It’s a given, right? We all know how to breathe... We automatically alter our breath depending on what we're doing - speeding it up when exercising or slowing it down when relaxing. But what if we could really control our breath, could we lead calmer lives? Could it help our body to heal?
Breathing classes are becoming a new trend on the health circuit, encouraging us all to focus on how we inhale and exhale. The importance of breathing is not however a new thing, yoga has long focused on Prana or life force and the importance it has on how our bodies function. In yoga, it's even thought that it can elongate our life by using our breath more efficiently and consciously.
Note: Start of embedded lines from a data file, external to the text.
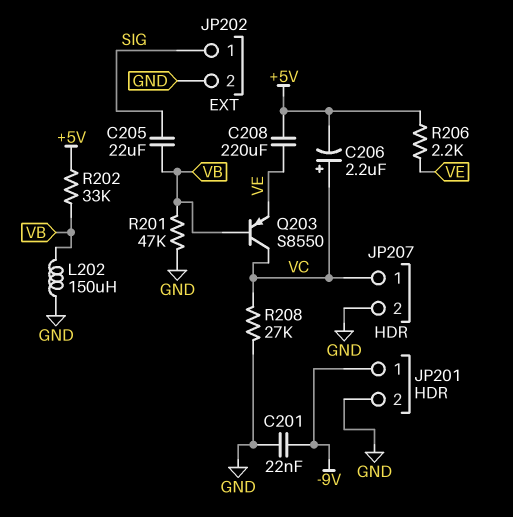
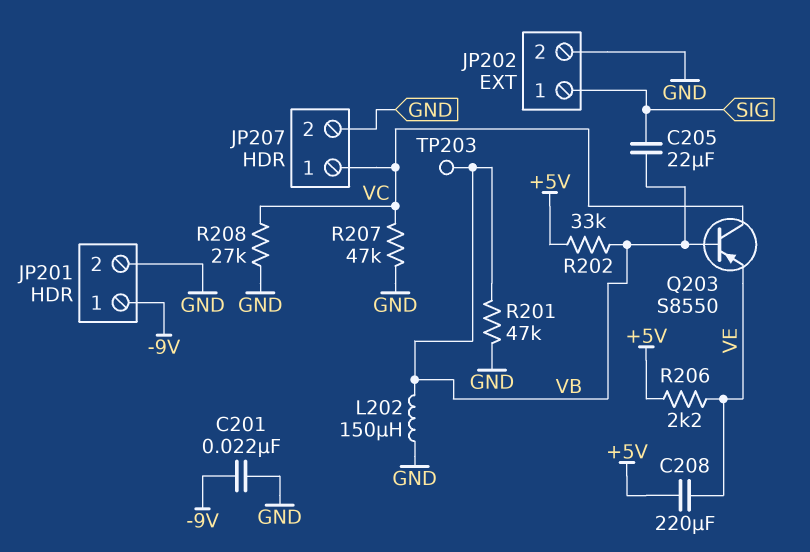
C206: 2.2uF (plus VC, minus +5V) -> none
R207: none -> 47k (GND, VC)
TP203: none -> test point (VB)

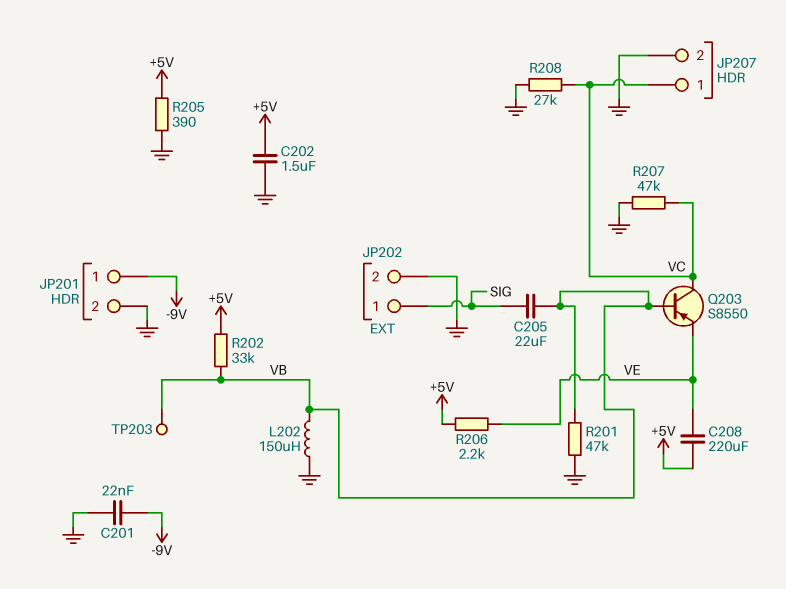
C202: none -> 1.5uF (+5V, GND)
R205: none -> 390 (+5V, GND)

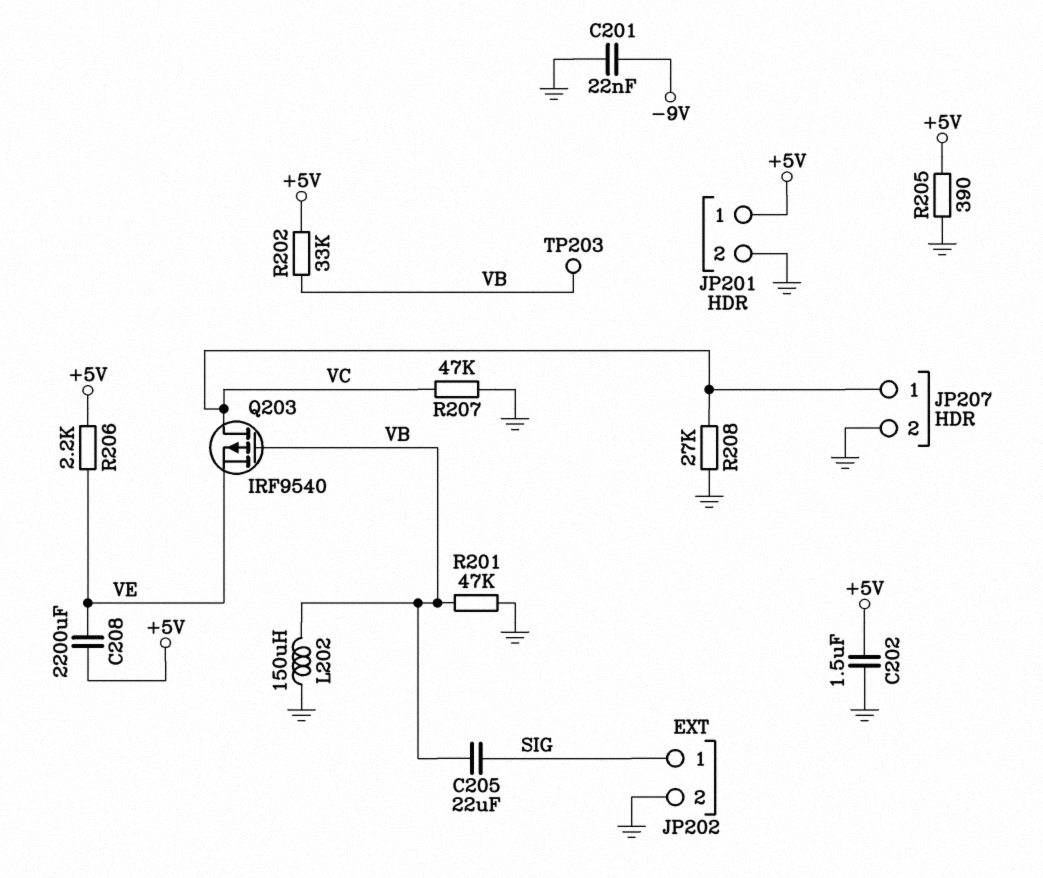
C208: 220uF (+5V, VE) -> 2200uF (+5V, VE)
JP201 pin 1: -9V -> +5V
Q203: PNP S8550 (B VB, C VC, E VE) -> PMOS IRF9540 (G VB, D VC, S VE)

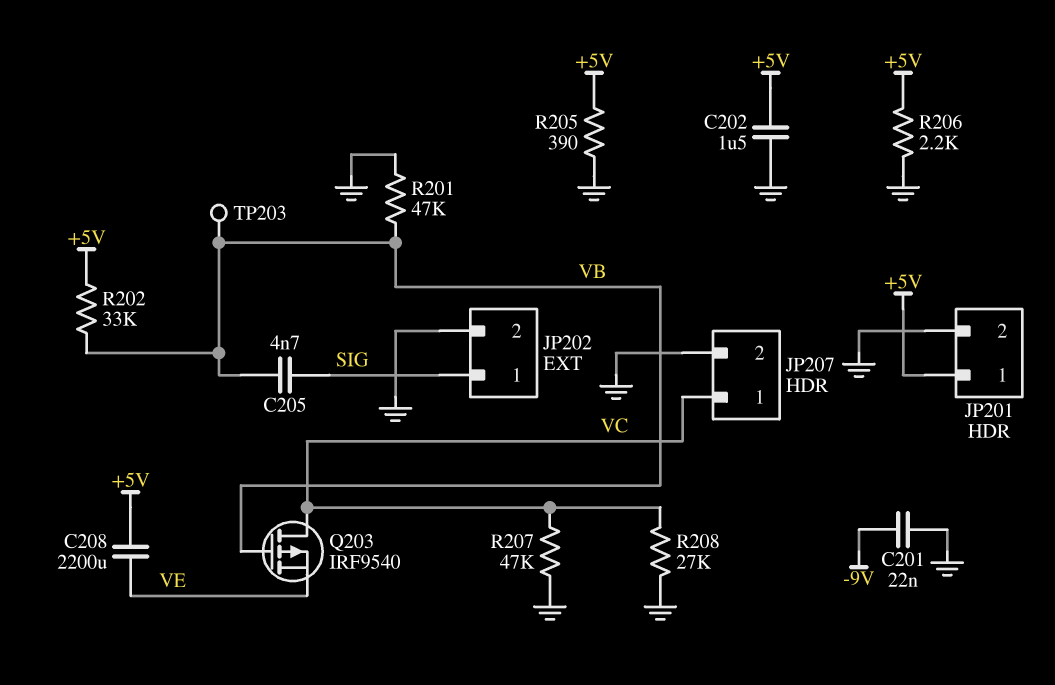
C205: 22uF (SIG, VB) -> 4.7nF (SIG, VB)
L202: 150uH (GND, VB) -> none
R206: 2.2k (+5V, VE) -> 2.2k (+5V, GND)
So, what are the benefits of breathing properly?
- It helps you relax - lowering the harmful effects of the stress hormone cortisol on your body.
- Reduces blood pressure - breathing deeply relaxes muscles and helps your blood vessels dilate, this stimulates circulation and can reduce blood pressure.
- Lowers heart rate – deep breathing stimulates the vagus nerve, which reduces the ‘fight or flight' response, that can cause tension, thus lowering the heart rate.
- Provides pain relief - when suffering from chronic pain, we tend to tense our muscles, which worsens the pain, by breathing deeply we can relax our muscles, increase oxygen flow, and provide a distraction for the mind to ease the pain.
- Reduces anxiety – breathing deeply allows a few minutes to take our mind away from the day-to-day life, allowing focus on calmness and relief from distress.
- Enhances immunity – it's believed that deep breathing can even improve our immune system by oxygenating your blood so vital nutrients can be carried more effectively, giving your body the best chance to fight viruses.
As can be seen, there are many benefits from deep breathing and although being mindful of it isn't easy, the potential to make a positive change to your life is massive. There are many different methods, it's worth trying them all to find your favourite technique.
- Sit in a comfortable position or lie flat on a comfortable surface.
- Relax, concentrate on your shoulders and back.
- Put a hand on your chest and your stomach.
- Breathe in through your nose, feeling the air expanding into your abdomen, this should make your stomach expand.
- Exhale slowly for about two seconds, though pursed lips.
- Repeat these steps several times for best results.
- Start by closing your eyes and imagine smelling your favourite scent.
- Breathe in for the count of two.
- Breathe out for the count of four.
- Repeat for a minute.
- Stand up and close your eyes.
- Inhale deeply.
- Exhale until all air has been emptied from your lungs.
- Keep your eyes closed! Now, inhale again while picturing the number 1.
- Keep the air in your lungs for a few seconds, then let it all out.
- Inhale again while picturing the number 2.
- Hold your breath while counting silently to 3, then let it all out again.
- Repeat these steps until you’ve reached 8. Feel free to count higher if you feel comfortable.
In today’s stressful world developing a breathing routine can be a great way to improve your physical and mental wellbeing. Accompanied by a healthy lifestyle we can help our bodies work at their full potential.